Three degrees of freedom weakly coupled resonators used for mass measurement.

Abstract

Objectives : A three degrees of freedom (DOF) resonator was designed to measure stiffness perturbation. The task assigned to this master thesis was to study the existing chips and to create models in order to represent their response to tiny mass perturbation (virus, bacteria, ...). Based on those models, techniques to quantify mass perturbation will be proposed.

Modelization and measurement strategy : Four modelized systems were characterized using the eigenvalue method. Those four systems are 2DOF and 3DOF, each of them with and without damping. The types of information obtained with those models are the resonant frequencies and the amplitude of mass movement in function of frequency. In order to simulate the behavior of the MEMS (frequency response and time domain simulations), an electrical model was derived from the mechanical model. Since the values of the components are not common values that can be bought, it was necessary to adapt them to build the circuit by a scaling process. A huge drawback of RLC circuits is that they cannot have as high a quality factor as MEMS. That is why quartz crystals were used instead of RLC components. Based on modelization process results, three main strategies to measure mass variation were investigated : frequency shifting, amplitude variation and amplitude ratio variation.

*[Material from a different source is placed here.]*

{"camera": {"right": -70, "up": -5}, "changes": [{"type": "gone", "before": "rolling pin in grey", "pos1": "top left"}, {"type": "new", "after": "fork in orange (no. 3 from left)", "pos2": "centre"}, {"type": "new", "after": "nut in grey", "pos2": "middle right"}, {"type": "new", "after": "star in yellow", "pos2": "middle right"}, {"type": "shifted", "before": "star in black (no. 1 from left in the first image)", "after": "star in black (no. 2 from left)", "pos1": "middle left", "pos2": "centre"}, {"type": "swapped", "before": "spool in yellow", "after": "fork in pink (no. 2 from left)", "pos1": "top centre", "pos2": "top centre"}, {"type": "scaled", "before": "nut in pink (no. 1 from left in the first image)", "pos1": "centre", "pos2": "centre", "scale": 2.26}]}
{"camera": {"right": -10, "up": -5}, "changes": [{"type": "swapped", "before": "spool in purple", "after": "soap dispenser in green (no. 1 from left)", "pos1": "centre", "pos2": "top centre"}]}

Conclusion : Based on the different models, it is clear that MEMS are used for their very high Q factor. The quartz model has shown that complex coupled mechanical systems can be realized by using smaller systems electrically coupled. It was also proved that 3DOF systems have a better sensitivity than 2DOF but still have low sensitivity around no perturbation. At the end of the project, the MEMS was turned into a sensor by adding a feedback loop.